The Circular Train contains one cover, “Irene, Goodnight,” composed by Gussie Lord Davis and popularized by Leadbelly; Mendoza has been performing it for over 20 years. Almost as deeply embedded in her repertoire is the penultimate track, “The Shadow Song.” “Treat your shadow kind and it might treat you good,” Mendoza sings on this song that she’s been reworking for over a decade, an emblem of devotion. “Treat your shadow kind and it might treat you right,” she repeats, becoming a blues mantra. What is a shadow self if not one’s secret world, which, once laid bare, awaits an echo, a return? — JENN PELLY
----- THE CIRCULAR TRAIN album notes by Ava Mendoza:
I had the honor of spending several years as the nightly entertainer onboard The Circular Train. Over this time I wrote, arranged and honed these songs through routine concerts. After some nudging from Bill Orcutt, I decided the music was worth documenting, and this record is the result. The notes below are partly on the songs and songwriting, but just as much on the fantastic surroundings I passed regularly on the railway, and by which the music was inspired.
CYPRESS CROSSING (outside Tutwiler, MS)
The train’s course begins at night in humid lowlands, traveling south across a floodplain. The flat stillness of the land stretches out to the horizon’s straight seam, as far as the eye can see in any direction. The nothing-around-ness. Every few miles, a row of bald cypresses runs a hundred or two hundred feet, perpendicular to the train tracks. You see the indents and ripples the water creates on the earth when it floods each year. The train cuts through the muggy air, heavy as an animal’s slow, silent held breath. The land is land but it’s also water. More often than not, the moon is completely full and deep yellow, high overhead, and more often than not a big storm is coming the following day
Cypress can live on land or in water, in fresh or brackish water. Outside the first station, a cypress row runs parallel to the tracks and crosses a perpendicular one. Call it a chakana or call it kalfu. These crossings are where choices, deals, and histories are made and where the magic happens.
PINK RIVER DOLPHINS (north of Rurrenabaque, Bolivia)

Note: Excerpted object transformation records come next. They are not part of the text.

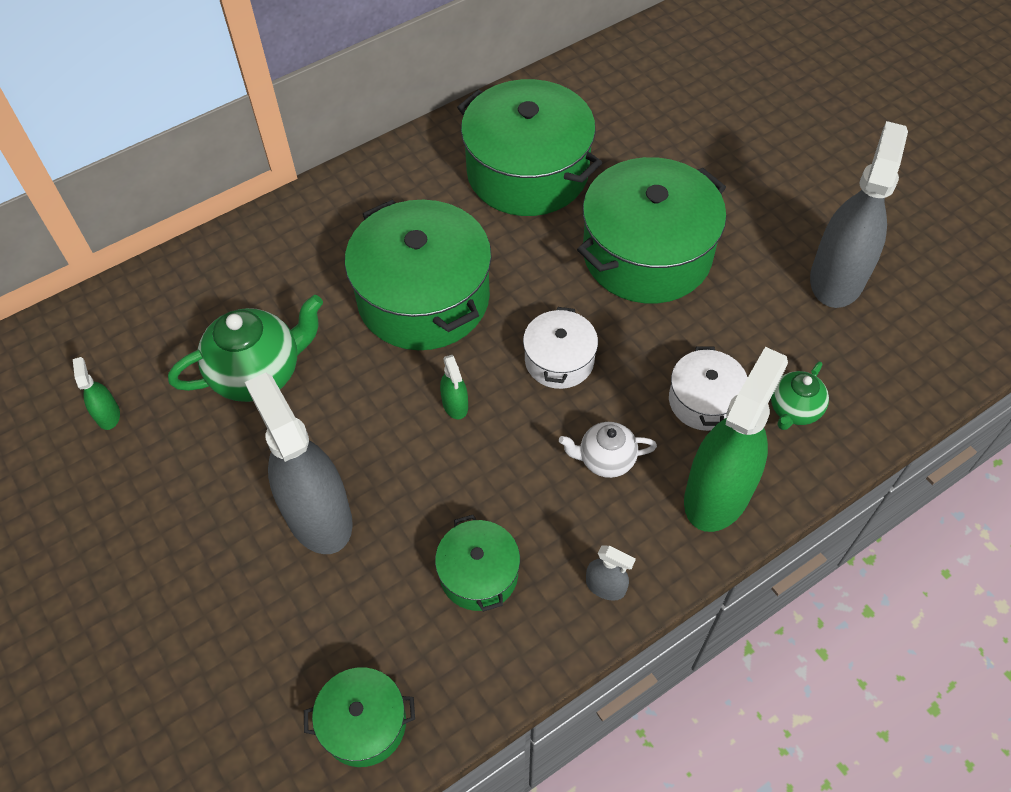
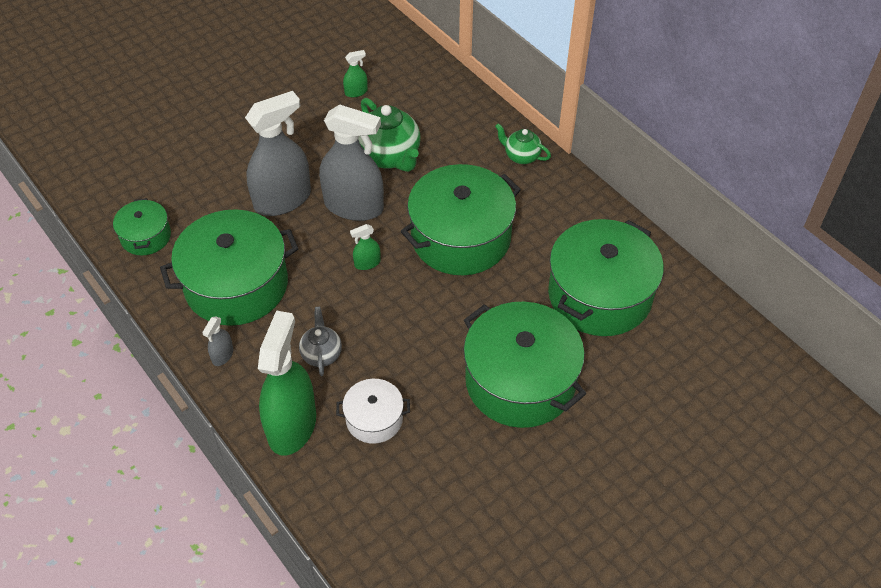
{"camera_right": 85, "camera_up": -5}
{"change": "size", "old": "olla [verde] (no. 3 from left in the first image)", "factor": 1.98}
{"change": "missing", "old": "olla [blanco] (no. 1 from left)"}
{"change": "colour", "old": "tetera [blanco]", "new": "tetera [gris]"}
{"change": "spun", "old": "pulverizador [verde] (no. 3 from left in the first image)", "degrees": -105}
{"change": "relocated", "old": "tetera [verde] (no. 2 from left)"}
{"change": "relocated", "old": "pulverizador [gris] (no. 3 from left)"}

The train rocks along across the wetland into more densely overgrown land, which gradually becomes a jungle. Winding languidly though palms, banana trees, bamboo groves, the tracks meet a large, slow moving river. Here the route veers sharply right, westward, and rides alongside the water. Traveling almost as slowly as the river now, from the windows you see all kinds of wildlife along the banks. Crocodiles and caiman lizards, families of capybaras, howler and capuchin monkeys, macaws and cockatoos. In the water are catfish, bass, and schools of piranhas. And snakes—water cobras and they say further south anacondas. But the master hunters of the river here are the bufeos, the dolphins—not just any dolphins, but pink ones.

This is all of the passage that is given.